West branch was hitting again this evening. 5 large mouth a few craps and a little northern pike. Caught in 2 ft water


----------



## southern Dan (Sep 10, 2019)

I have had a lot of them following the lure but never hit. What am I doing wrong?


----------



## southern Dan (Sep 10, 2019)

Yea me and a friend ok well I did caught a lot of crappie last night. I took home my limit and all of them was anywhere from 2 to 6 feet of water. I laid into them up to about 1am but nothing more


----------



## Jason151 (Mar 3, 2020)

My buddy son just caught one outta Brookville this past weekend while throwing blade baits for walleye. There's nice ones in Brookville lake


----------



## Karl Wolf (Apr 26, 2020)

Danny flathead chaser said:


> I have had a lot of them following the lure but never hit. What am I doing wrong?

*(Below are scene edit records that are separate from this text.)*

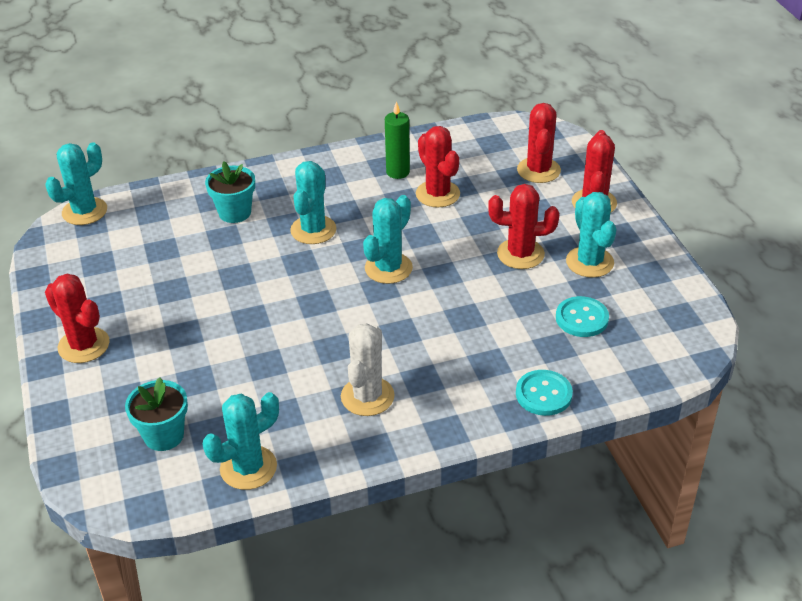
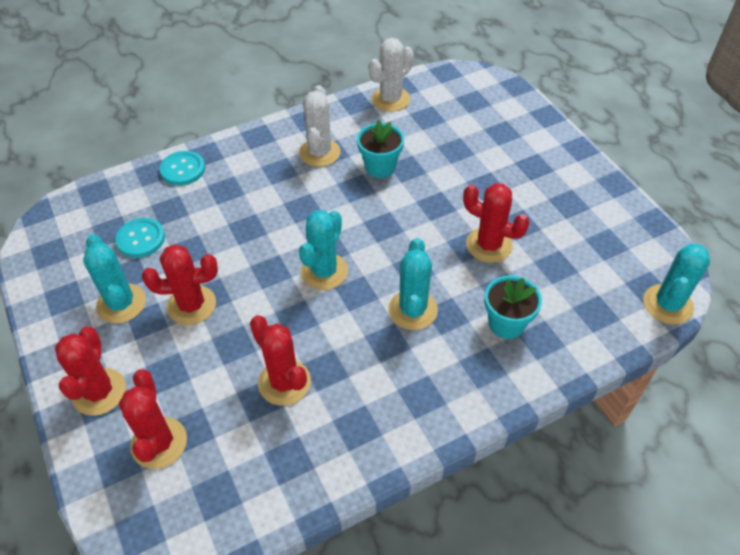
camera: 170 degrees right, 10 degrees up
(84, 345) = (561, 166): red cactus -> red cactus (489, 245)
(164, 435) = (458, 111): turquoise flower pot -> turquoise flower pot (380, 167)
(248, 468) = (390, 99): turquoise cactus -> white cactus
(398, 172) = (337, 415): green candle -> none

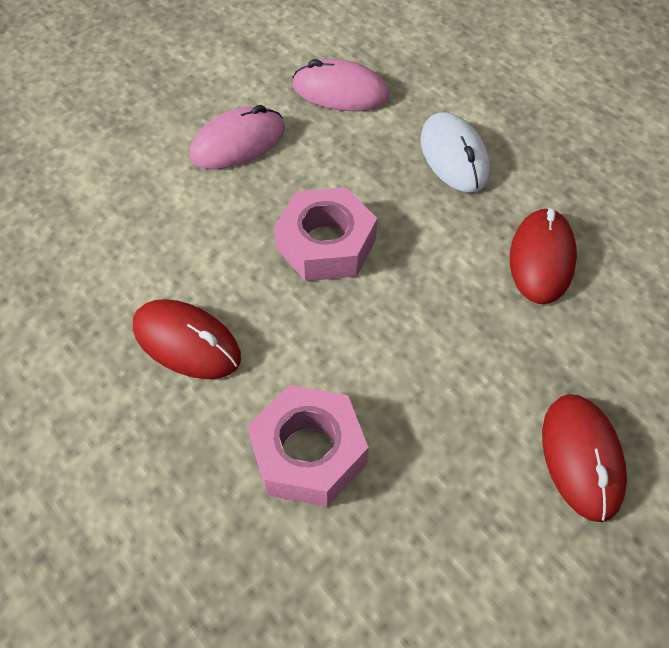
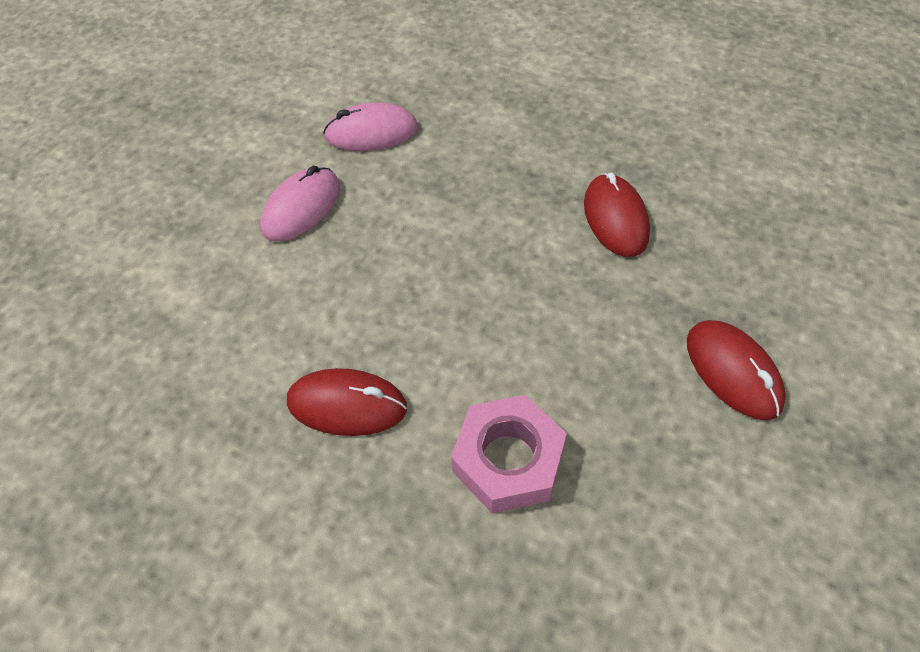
camera: 20 degrees left, 0 degrees up
(326, 244) = (428, 270): pink nut -> none
(454, 156) = (499, 157): white mouse -> none

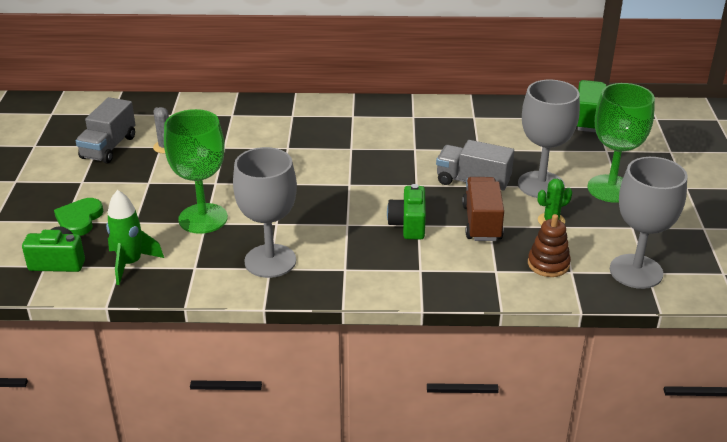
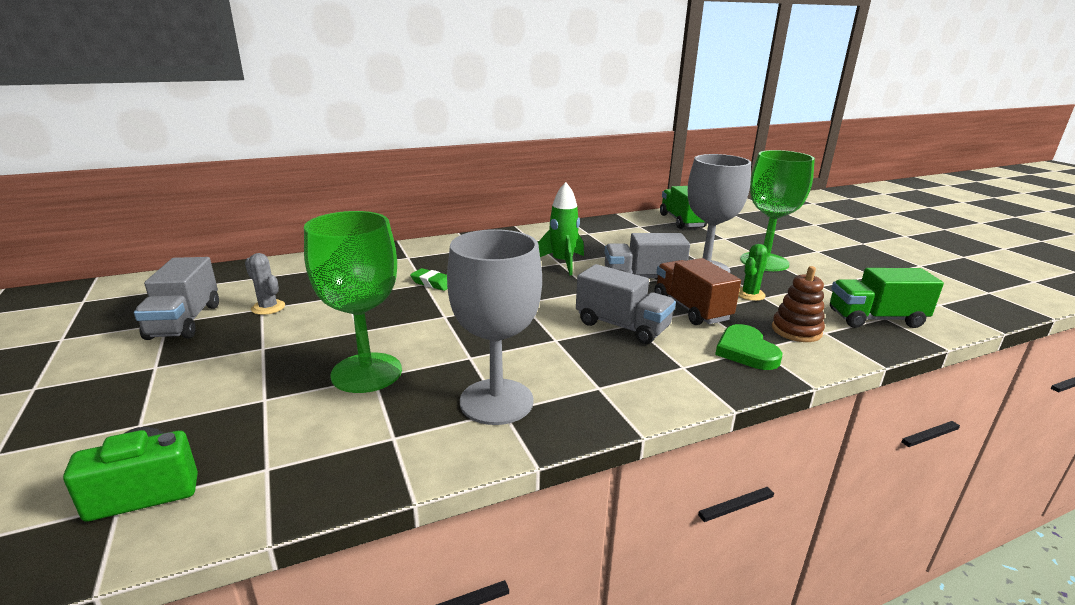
camera: 25 degrees left, 10 degrees down
(79, 219) = (166, 416): green heart -> green heart (746, 351)
(130, 263) = (284, 459): green rocket -> green rocket (562, 263)
(294, 148) = (432, 283): none -> green eraser
(408, 225) = (622, 326): green camera -> grey truck
(636, 271) = (875, 319): grey goblet -> green truck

You'll have those days. Sometimes we will get a few and some days zero. If one follows but turns at the boat and doesnt want it,stick another lure straight down under the boat. Sometimes they'll grab the second lure. Caught my biggest musky that way. Thanks Charlie for bringing them in for me. Hahahahah

Also you might be fishing it to slow. I get most of mine fishing FAST. Musky are like missles and they can get it anytime they want,also have great eyes. Dont let them look at it to long.


----------



## Karl Wolf (Apr 26, 2020)

Last tip. Us musky guys like to throw big stupid baits because thats what we think the biggest musky want. In reality most of my musky have come off 5" shad or perch pattens and original mepps musky killers or magnum. Id probably have a nicer boat if I didn't waste all my money on big ol stupid musky lures.


----------



## crg (Dec 7, 2006)

Karl Wolf said:


> Last tip. Us musky guys like to throw big stupid baits because thats what we think the biggest musky want. In reality most of my musky have come off 5" shad or perch pattens and original mepps musky killers or magnum. Id probably have a nicer boat if I didn't waste all my money on big ol stupid musky lures.


And if you didn't buy all them Calcuttas


----------



## Karl Wolf (Apr 26, 2020)

crg said:


> And if you didn't buy all them Calcuttas


Love my Calcuttas,Craig!


----------



## Be Like Water (Oct 12, 2014)

I'm somewhat new to muskie fishing but have caught 3 of mine on hotntots, fire tiger pattern and shiny silver. In 3 different lakes too. I've caught others on small to medium medium diving Rapala cranks, bluegill and baby bass pattern. And one on the classic bulldawg.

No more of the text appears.